Y trino...

julio 16, 2009

Cuéntame uno de los tuyos

Uno, al oído por favor...
Desde niña mis padres se preocuparon por dotarme de enseñanzas que, a la postre, me definieran como persona. No recuerdo haber batallado mucho con la lectura, porque me gustaba sentarme afuera del salón a hacer los exámenes de comprensión, a la sombra de los grandes laureles, para poner atención a los dibujitos con que venían acompañadas las lecciones.

Conforme crecía, los tipos de lectura que realizaba iban cambiando: lo mismo podía leer una revista ‘Época’ de la colección de mi padre, que leer una ‘Tú’ de la mía. Comencé a incursionar en los clásicos a través de la materia de lectura y redacción que impartían en la prepa. Recuerdo a mi profesor, un hombre maduro, alto y con una frustración muy grande marcada en la cara. Pocos dábamos al clavo en los análisis de las lecturas y alguna que otra vez lográbamos robarle una sonrisa. Le gustaba su trabajo, tanto que hace algunos meses, cuando regresé a la preparatoria por un trámite, lo encontré sentado en el escritorio del director. Tantos desencantos rindieron fruto.

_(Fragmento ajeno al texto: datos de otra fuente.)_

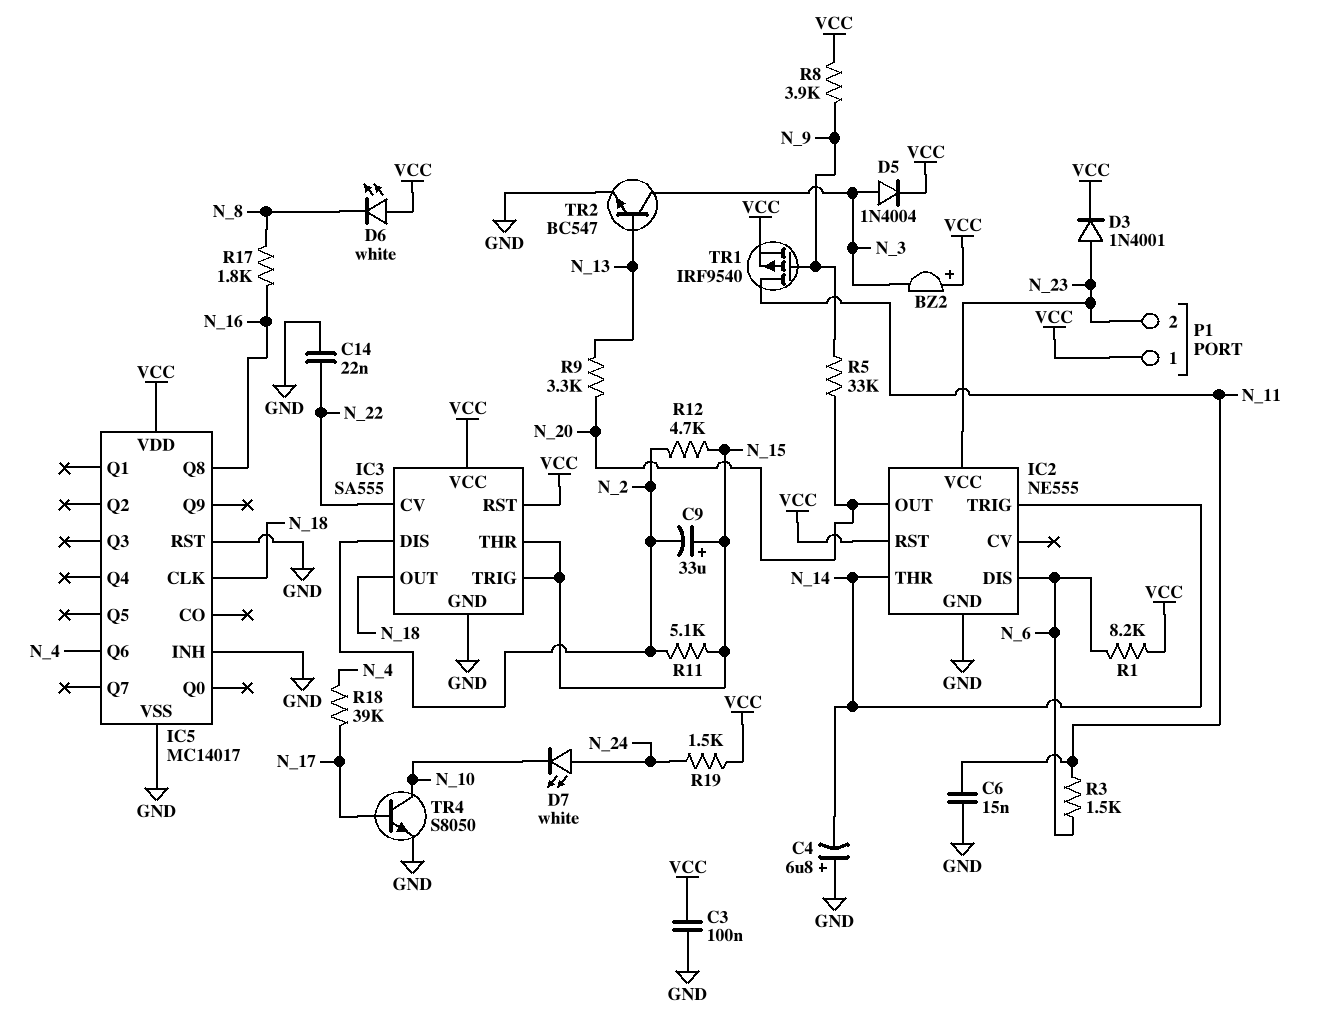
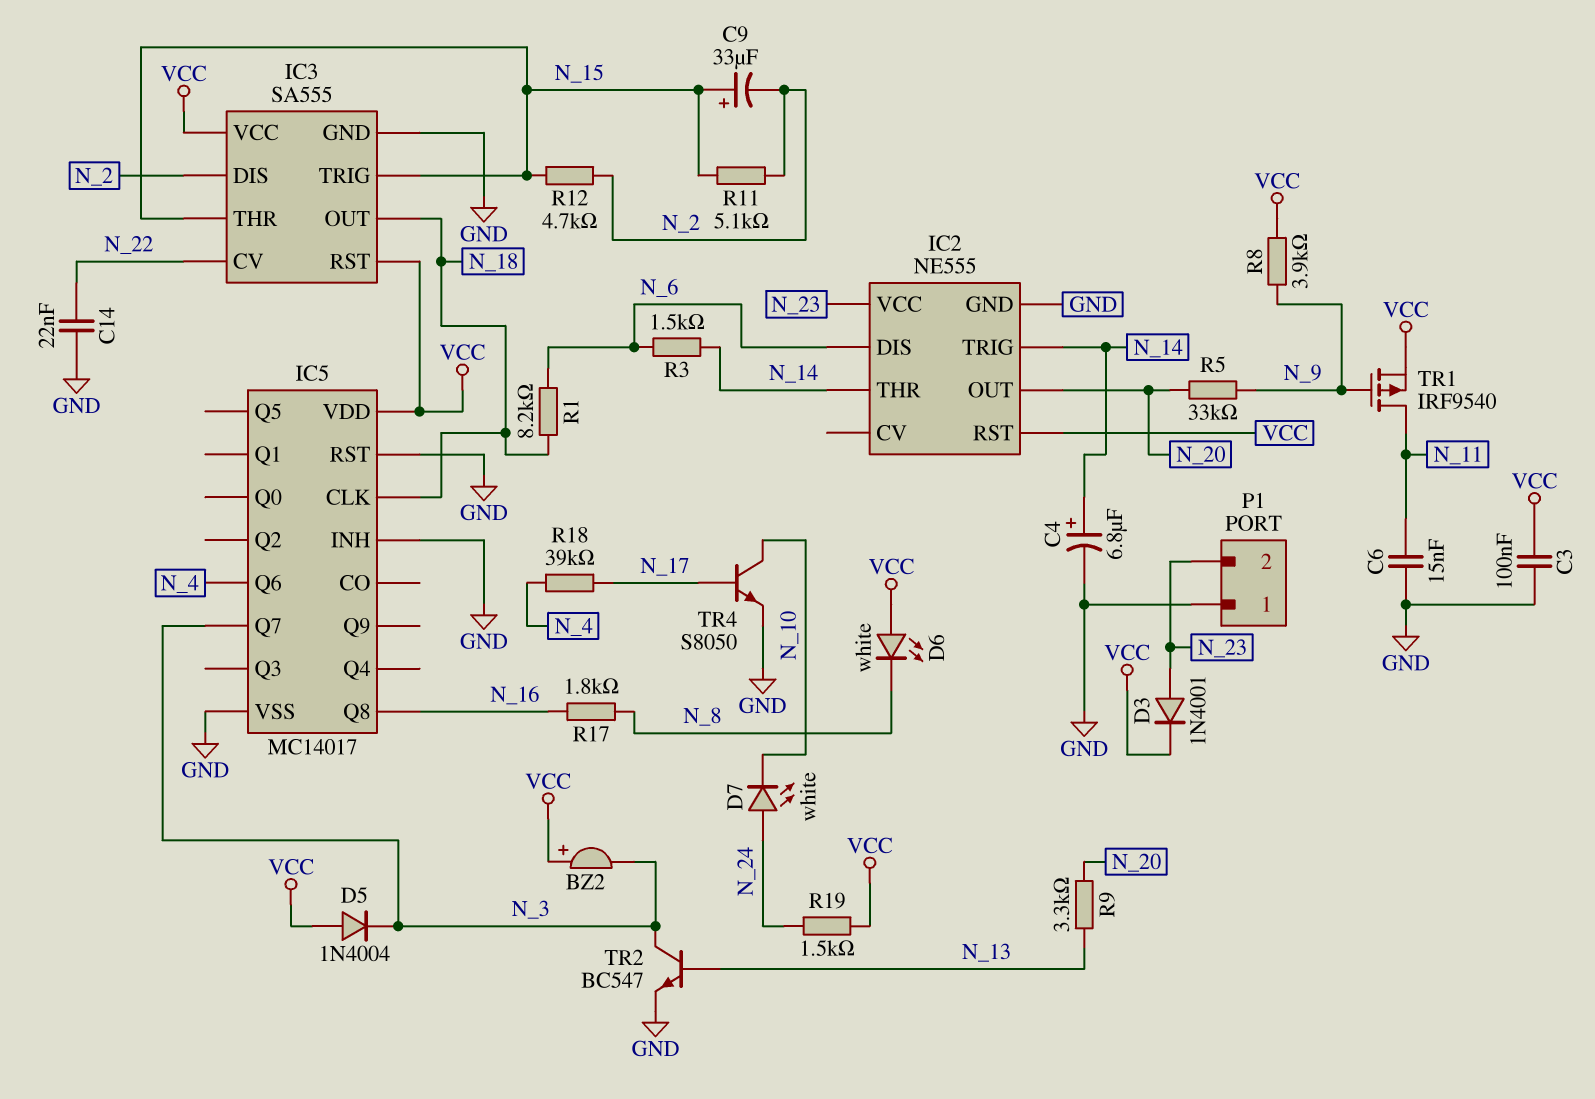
C4: 6.8uF (plus GND, minus N_14) -> 6.8uF (plus N_14, minus GND)
D5: diode 1N4004 (A N_3, K VCC) -> diode 1N4004 (A VCC, K N_3)
IC5 pin Q7: none -> N_3
P1 pin 1: VCC -> GND
R1: 8.2k (N_6, VCC) -> 8.2k (N_6, N_18)
R3: 1.5k (N_6, N_11) -> 1.5k (N_6, N_14)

Luego, ya con algunos libros en mi haber, comencé a escribir. Un tanto por gusto, otro tanto por obligación: estudiar periodismo me había reportado un montón de guiones y crónicas por hacer. Encausé entonces mi escritura hacia la catarsis de los problemas propios de un universitario: la incomprensión, los enamoramientos, las borracheras.
Un buen día, jugando a hacer una adaptación libre de ‘El sastrecillo valiente’, encontré un paraíso de gente que, como yo, tenía entre sus aficiones escribir.

Jugaba a escribir cuentos chistosos, poesía mal costurada, ficción previsible y diarios de princesas descontentas. Paseaba los ojos con avidez sobre las letras de otras personas que parecían tener más nociones que yo en esto del planteamiento, desarrollo y clímax de una historia.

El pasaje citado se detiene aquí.